Orfèvrerie

Le passé de Bâle en tant que siège de l’évêché, ville-république et capitale d’un canton se manifeste dans un fonds riche d’objets en métaux précieux. C’est ainsi que le trésor de la cathédrale et l’argenterie de 28 corporations composent une collection unique d’objets religieux et profanes, complétée par les modèles d’orfèvres du cabinet Amerbach et d’autres collections anciennes.

Avec ses chefs-d’œuvre d’orfèvrerie gothique, le trésor de la cathédrale de Bâle constitue une des principales attractions de la collection du musée. A l’heure actuelle, plus de la moitié des objets liturgiques (près de 70 autrefois) sont réunis dans le Musée d’histoire.
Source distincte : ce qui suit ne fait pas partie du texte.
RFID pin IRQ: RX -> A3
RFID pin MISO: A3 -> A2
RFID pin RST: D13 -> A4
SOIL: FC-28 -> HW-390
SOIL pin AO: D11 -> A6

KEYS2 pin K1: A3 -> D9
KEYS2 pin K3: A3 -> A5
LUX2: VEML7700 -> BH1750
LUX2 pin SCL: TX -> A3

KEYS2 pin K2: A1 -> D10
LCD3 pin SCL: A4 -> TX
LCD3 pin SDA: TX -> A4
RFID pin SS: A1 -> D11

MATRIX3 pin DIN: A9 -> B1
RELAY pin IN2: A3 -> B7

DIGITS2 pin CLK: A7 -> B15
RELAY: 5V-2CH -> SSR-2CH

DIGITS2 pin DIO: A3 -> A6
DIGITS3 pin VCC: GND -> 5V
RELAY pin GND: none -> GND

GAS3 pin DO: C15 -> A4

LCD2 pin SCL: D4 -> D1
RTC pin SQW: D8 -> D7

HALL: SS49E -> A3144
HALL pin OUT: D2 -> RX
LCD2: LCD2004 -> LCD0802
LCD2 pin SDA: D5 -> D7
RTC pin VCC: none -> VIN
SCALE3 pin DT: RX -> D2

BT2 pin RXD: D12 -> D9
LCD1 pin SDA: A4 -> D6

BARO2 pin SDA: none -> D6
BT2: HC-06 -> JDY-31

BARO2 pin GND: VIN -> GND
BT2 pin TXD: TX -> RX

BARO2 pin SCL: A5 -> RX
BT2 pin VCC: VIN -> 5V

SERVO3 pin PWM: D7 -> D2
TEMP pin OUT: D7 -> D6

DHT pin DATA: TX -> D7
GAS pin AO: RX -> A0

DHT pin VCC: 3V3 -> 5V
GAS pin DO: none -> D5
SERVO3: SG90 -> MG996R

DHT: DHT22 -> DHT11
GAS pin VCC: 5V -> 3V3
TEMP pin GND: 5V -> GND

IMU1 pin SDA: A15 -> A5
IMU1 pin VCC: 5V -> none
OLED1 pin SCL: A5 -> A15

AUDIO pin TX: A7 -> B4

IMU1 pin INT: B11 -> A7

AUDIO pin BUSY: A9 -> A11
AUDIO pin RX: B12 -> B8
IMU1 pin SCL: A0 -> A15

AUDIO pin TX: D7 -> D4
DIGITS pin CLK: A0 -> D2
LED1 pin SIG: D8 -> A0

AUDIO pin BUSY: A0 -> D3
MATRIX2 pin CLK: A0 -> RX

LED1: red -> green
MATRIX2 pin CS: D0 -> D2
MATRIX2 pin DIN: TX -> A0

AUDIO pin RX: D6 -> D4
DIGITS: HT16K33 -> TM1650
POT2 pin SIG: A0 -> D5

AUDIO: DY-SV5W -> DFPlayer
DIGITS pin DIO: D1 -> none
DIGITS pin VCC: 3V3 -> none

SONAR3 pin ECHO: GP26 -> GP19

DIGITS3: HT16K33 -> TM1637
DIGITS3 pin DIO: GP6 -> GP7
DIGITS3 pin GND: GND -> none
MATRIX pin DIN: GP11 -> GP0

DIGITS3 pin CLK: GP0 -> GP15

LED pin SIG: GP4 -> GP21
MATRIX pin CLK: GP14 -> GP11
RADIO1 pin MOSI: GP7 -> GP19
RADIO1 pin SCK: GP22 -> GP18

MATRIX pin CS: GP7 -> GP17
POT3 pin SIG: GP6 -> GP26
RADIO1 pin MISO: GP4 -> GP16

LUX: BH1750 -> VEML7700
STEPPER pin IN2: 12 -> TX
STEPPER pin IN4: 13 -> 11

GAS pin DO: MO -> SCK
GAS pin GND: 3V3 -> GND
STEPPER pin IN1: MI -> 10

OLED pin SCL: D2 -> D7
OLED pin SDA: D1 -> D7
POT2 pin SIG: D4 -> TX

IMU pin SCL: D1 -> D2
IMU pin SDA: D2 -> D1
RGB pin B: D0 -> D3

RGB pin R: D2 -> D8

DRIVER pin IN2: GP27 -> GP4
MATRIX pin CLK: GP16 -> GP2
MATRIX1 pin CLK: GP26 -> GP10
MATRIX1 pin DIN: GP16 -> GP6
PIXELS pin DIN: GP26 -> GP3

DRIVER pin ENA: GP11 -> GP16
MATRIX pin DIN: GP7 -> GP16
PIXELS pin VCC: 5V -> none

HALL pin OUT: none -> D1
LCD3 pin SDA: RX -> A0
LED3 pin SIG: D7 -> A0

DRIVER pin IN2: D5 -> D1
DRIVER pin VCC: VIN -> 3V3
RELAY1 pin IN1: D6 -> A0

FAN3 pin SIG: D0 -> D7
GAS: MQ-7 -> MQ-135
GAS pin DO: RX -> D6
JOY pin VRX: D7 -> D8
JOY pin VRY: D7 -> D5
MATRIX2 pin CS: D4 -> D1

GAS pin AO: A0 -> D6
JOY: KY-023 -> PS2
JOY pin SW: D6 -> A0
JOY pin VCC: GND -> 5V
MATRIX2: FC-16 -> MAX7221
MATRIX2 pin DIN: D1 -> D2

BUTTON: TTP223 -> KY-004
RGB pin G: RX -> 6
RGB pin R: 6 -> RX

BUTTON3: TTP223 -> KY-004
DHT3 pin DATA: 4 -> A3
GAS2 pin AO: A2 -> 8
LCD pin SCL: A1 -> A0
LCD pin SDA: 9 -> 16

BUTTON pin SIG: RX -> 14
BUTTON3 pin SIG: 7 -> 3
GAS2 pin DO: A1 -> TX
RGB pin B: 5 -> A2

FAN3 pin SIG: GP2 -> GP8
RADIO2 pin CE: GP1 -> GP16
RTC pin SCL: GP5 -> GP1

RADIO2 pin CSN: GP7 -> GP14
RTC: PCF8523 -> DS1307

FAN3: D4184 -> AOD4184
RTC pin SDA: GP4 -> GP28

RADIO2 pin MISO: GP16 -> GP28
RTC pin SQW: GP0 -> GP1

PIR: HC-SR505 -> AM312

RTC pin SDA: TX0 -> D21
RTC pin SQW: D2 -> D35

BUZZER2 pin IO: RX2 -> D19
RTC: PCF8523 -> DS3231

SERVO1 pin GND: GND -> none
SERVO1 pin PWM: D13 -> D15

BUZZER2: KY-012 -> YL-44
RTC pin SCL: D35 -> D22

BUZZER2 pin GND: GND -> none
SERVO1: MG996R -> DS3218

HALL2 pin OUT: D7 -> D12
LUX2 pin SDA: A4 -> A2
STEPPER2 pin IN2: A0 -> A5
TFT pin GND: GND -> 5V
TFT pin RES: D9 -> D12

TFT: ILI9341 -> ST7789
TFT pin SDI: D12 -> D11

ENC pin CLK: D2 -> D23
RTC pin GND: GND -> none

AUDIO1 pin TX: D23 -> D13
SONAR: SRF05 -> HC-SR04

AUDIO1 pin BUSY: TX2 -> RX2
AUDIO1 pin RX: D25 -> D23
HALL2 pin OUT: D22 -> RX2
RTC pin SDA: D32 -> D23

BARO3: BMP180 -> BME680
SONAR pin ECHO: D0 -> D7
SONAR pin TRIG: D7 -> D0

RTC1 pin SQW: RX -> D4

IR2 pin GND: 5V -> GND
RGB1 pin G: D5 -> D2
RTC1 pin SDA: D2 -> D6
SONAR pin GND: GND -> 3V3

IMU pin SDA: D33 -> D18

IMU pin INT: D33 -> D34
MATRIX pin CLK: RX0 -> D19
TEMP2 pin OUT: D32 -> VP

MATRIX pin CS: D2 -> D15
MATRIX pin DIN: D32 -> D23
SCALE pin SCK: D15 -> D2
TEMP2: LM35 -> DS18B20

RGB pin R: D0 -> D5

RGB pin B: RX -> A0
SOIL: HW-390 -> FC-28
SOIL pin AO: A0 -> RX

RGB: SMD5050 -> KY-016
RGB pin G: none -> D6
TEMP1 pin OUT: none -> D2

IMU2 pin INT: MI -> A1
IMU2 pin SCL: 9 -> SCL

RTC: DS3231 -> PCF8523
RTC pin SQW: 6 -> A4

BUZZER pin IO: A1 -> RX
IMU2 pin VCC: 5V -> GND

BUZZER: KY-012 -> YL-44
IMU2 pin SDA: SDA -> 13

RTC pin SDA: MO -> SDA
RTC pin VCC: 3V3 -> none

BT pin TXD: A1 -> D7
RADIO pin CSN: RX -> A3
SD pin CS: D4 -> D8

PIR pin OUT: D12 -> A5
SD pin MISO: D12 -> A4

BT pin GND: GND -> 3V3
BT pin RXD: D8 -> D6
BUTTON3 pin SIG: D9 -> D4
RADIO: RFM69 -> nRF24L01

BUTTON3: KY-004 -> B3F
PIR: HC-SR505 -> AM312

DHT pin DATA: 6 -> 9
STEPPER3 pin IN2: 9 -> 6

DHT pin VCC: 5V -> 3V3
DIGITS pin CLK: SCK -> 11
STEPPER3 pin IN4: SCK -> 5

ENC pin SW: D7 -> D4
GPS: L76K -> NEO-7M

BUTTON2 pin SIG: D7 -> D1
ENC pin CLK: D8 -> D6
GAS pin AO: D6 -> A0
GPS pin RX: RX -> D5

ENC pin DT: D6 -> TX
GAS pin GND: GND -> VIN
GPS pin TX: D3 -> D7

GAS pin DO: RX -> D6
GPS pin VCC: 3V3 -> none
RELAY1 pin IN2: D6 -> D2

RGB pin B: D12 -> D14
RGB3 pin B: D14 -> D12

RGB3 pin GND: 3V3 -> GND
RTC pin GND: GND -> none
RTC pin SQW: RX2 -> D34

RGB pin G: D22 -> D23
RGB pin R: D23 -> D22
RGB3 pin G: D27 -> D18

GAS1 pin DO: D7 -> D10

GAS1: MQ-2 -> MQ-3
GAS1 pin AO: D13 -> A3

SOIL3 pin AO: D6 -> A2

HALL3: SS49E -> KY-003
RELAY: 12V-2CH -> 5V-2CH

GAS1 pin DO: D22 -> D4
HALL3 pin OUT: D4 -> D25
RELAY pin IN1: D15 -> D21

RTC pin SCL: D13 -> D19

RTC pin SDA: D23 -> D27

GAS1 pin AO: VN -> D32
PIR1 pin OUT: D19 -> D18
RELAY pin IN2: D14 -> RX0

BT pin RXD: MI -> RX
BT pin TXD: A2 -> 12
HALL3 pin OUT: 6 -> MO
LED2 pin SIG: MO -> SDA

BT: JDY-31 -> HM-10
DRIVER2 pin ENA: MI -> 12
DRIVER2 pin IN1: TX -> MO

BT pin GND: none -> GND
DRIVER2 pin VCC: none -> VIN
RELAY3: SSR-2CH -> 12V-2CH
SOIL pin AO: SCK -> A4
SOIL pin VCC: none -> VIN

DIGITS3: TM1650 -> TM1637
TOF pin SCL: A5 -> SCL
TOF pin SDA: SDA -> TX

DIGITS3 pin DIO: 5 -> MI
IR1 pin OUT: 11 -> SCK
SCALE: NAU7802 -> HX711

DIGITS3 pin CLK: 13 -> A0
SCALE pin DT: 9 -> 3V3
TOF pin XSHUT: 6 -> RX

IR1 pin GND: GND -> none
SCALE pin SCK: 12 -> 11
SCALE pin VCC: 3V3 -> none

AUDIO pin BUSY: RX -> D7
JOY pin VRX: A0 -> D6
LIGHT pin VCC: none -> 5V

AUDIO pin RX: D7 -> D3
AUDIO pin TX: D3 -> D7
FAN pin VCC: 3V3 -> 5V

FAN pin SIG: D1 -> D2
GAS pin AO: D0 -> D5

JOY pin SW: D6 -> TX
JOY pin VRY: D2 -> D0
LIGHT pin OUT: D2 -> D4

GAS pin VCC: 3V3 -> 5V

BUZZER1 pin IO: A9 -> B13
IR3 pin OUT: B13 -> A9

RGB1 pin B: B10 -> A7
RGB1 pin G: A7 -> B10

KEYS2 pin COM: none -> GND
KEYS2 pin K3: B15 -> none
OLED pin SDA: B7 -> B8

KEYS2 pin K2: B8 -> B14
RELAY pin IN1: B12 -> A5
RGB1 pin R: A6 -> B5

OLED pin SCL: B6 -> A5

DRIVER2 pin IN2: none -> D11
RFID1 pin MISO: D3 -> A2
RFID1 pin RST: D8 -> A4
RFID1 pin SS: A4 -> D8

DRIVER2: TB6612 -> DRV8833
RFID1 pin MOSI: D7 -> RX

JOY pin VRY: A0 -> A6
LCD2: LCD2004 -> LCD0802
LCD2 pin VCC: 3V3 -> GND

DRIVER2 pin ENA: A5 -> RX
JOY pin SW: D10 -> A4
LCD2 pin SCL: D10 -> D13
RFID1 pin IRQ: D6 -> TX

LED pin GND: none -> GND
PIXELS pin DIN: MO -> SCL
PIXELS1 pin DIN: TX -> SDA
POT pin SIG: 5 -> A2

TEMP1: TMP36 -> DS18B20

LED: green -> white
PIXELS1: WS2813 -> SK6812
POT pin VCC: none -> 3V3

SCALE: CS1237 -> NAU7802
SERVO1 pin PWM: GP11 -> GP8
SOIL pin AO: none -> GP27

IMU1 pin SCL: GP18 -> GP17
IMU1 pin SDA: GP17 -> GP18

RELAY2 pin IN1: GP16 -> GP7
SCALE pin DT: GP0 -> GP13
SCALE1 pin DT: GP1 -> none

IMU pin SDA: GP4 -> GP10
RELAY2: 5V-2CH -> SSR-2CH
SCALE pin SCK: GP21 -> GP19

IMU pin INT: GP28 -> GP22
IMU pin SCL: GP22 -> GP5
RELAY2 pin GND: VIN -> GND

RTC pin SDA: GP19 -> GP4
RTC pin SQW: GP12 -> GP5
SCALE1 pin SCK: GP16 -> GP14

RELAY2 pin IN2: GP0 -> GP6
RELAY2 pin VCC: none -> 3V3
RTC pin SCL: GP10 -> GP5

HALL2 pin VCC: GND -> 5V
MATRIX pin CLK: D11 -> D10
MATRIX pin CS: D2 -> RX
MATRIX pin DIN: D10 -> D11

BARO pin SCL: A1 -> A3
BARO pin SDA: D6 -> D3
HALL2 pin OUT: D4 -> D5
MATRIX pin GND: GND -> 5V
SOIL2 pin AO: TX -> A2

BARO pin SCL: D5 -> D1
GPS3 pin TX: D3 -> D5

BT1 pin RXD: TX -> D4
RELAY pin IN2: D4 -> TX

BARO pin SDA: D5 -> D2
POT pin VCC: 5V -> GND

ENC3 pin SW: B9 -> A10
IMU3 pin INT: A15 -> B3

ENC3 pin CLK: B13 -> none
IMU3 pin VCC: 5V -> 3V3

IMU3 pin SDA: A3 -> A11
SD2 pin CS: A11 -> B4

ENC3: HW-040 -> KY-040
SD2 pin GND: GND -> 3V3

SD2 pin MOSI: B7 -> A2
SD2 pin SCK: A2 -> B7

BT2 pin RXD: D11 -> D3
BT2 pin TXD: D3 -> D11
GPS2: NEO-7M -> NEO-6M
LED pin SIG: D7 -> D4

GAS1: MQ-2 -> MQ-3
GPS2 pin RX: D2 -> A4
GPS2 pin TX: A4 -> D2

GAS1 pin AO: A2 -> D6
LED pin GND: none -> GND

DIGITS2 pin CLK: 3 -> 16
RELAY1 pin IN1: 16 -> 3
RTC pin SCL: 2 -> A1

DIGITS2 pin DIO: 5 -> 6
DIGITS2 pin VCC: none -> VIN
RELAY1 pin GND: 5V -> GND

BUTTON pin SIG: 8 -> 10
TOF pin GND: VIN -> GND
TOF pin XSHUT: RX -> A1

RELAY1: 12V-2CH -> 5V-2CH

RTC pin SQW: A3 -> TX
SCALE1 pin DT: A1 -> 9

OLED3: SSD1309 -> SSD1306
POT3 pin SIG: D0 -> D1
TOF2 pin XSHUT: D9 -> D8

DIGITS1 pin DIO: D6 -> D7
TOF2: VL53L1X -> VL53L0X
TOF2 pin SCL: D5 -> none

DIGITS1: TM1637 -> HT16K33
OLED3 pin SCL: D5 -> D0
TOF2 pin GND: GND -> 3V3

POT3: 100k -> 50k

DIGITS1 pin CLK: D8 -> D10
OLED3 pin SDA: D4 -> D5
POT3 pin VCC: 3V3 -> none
Il s’y ajoute les objets en argent du culte datant du gothique tardif et de l’époque baroque et d’autres objets en cuivre plaqué or d’autres provenances en particulier de couvents bâlois.

La collection d’orfèvrerie profane forme avec l’argenterie des corporations un dépôt impressionnant de près de 1000 objets. Environ les deux tiers ont été fabriqués à Bâle, le reste provient surtout du sud et du sud-ouest de l’Allemagne ainsi que de centres d’orfèvrerie du Rhin supérieur ou de Suisse parmi lesquels on peut citer différentes villes: Augsbourg, Nuremberg, Strasbourg et Zurich. La quantité d’argenterie profane issue des ateliers bâlois du XVe au XXe siècle témoigne de l’importance de l’orfèvrerie dans l’histoire de la ville. Le premier orfèvre a été mentionné en 1267 dans les documents et cet art a été exercé jusqu’à aujourd’hui par plus de 720 maîtres.

Si l’on range les objets officiels en argent (sceptres universitaires, bâtons et insignes administratifs) dans la catégorie du droit et de l’Etat, le reste des objets en argent peut être regroupé en trois grandes catégories: l’argenterie des corporations, avec un accent sur les objets du XVIIe siècle; puis les vaisseaux à boire et les objets représentatifs, avec les articles de toilette et les bijoux du XVe au XVIIIe siècle sans classification précise; et enfin l’argenterie de table bourgeoise composée de couverts, de gobelets, de salières et sucriers, de flacons pour l’huile et le vinaigre, de luminaires, de pichets à eau, de théières, de cafetières et de chocolatières, c’est-à-dire d’objets illustrant l’évolution générale au XVIIIe siècle.

Le troisième complexe important, constitué par la collection de modèles d’orfèvres, comprend environ 700 pièces. La plupart proviennent du cabinet Amerbach et ont été rachetés en bloc au XVIe siècle déjà, lors de règlements de successions d’orfèvres. Ces modèles intermédiaires servaient d’exemples pour d’autres œuvres. Ils ont été conçus et fabriqués dans les ateliers de Bâle, d’Augsbourg et de Nuremberg. Ils constituent aujourd’hui une documentation irremplaçable sur l’art de l’orfèvrerie au gothique tardif et à la Renaissance.